United Nations inspectors have told the BBC Iran may be developing nuclear weapons.

In a documentary to be broadcast Tuesday night, U.N. Inspector Chris Charlier said the dismantling of a nuclear facility at Natanz raised suspicions the Iranians were trying to hide their nuclear activities.

"It was really, I believe, to conceal the program and their activities," he said. "And maybe there are still other things that they are doing and we couldn't find. And that's why we are getting suspicious, after 20 years of working with them, it takes time to repair confidence."
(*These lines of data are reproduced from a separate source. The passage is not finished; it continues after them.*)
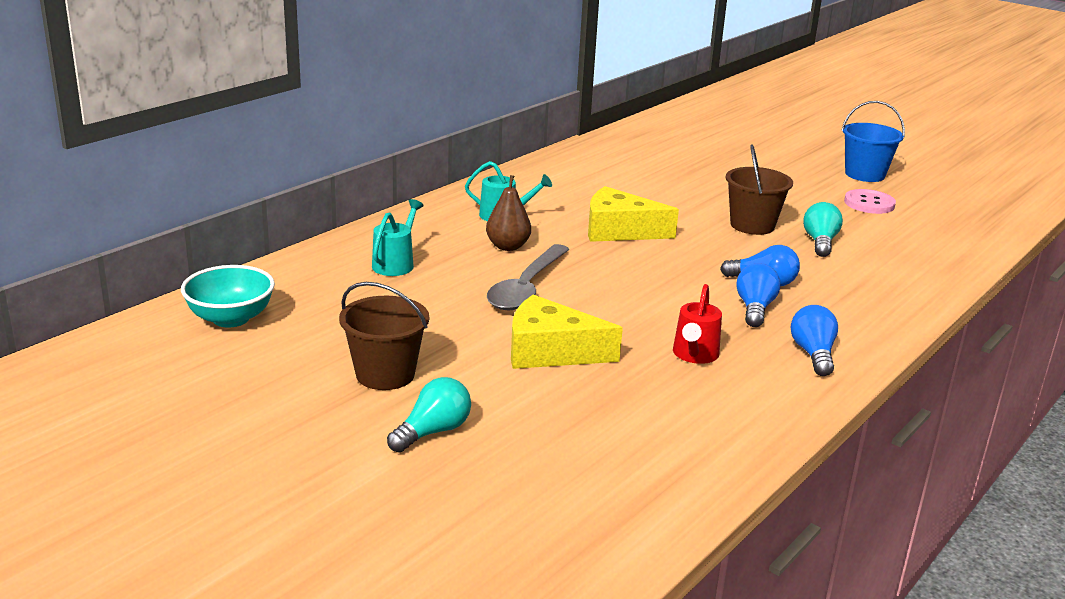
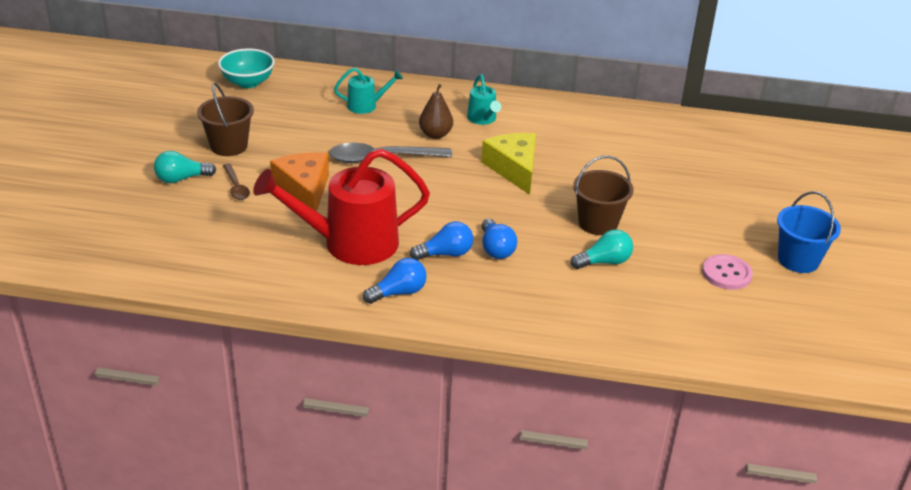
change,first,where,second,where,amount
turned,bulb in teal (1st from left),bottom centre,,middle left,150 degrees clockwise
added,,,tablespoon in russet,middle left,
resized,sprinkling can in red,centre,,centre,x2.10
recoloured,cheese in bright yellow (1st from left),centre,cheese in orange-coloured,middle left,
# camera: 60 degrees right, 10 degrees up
Washington is adamant Iran is trying to acquire nuclear weapons and wants to refer it to the U.N. Security Council. Britain, France and Germany persuaded Tehran to freeze its nuclear activity in November but senior Iranian officials have said some enrichment activities will soon resume at a uranium conversion plant near Isfahan.
German Foreign Minister Joschka Fischer said if Iran went ahead with the threat it could lead to referral to the Security Council.

 

That was as of Wednesday, May 04, 2005.

Oh, there are bad times coming.

Then we find this from Daniel Gross in SLATE (also Wednesday, May 04, 2005) - "Britain may soon sell one of its most celebrated automakers to a charter member of the Axis of Evil. That little MG you've been coveting may soon be made in Iran, because it looks as if Iran will end up with the remnants of MG Rover, the last independent British auto manufacturer."

Say what?

Daniel Gross gives us background, via everyone’s favorite cooperative encyclopedia, Wikipedia

 

MG Rover is based in Birmingham, where the Austin auto company was founded in 1905. In 1968, it merged with several other brands to form the British Leyland Motor Corporation, which was nationalized in 1975. Later redubbed the Rover Group, it was privatized and sold to BMW. In 2000, a boom year for SUVs, BMW sold the Land Rover business to Ford. Then it gave away the rest of the company—the MG division (sporty coupes) and Rover division (classy sedans)—to a group of British investors for essentially nothing. Which is precisely what they proceeded to make it worth.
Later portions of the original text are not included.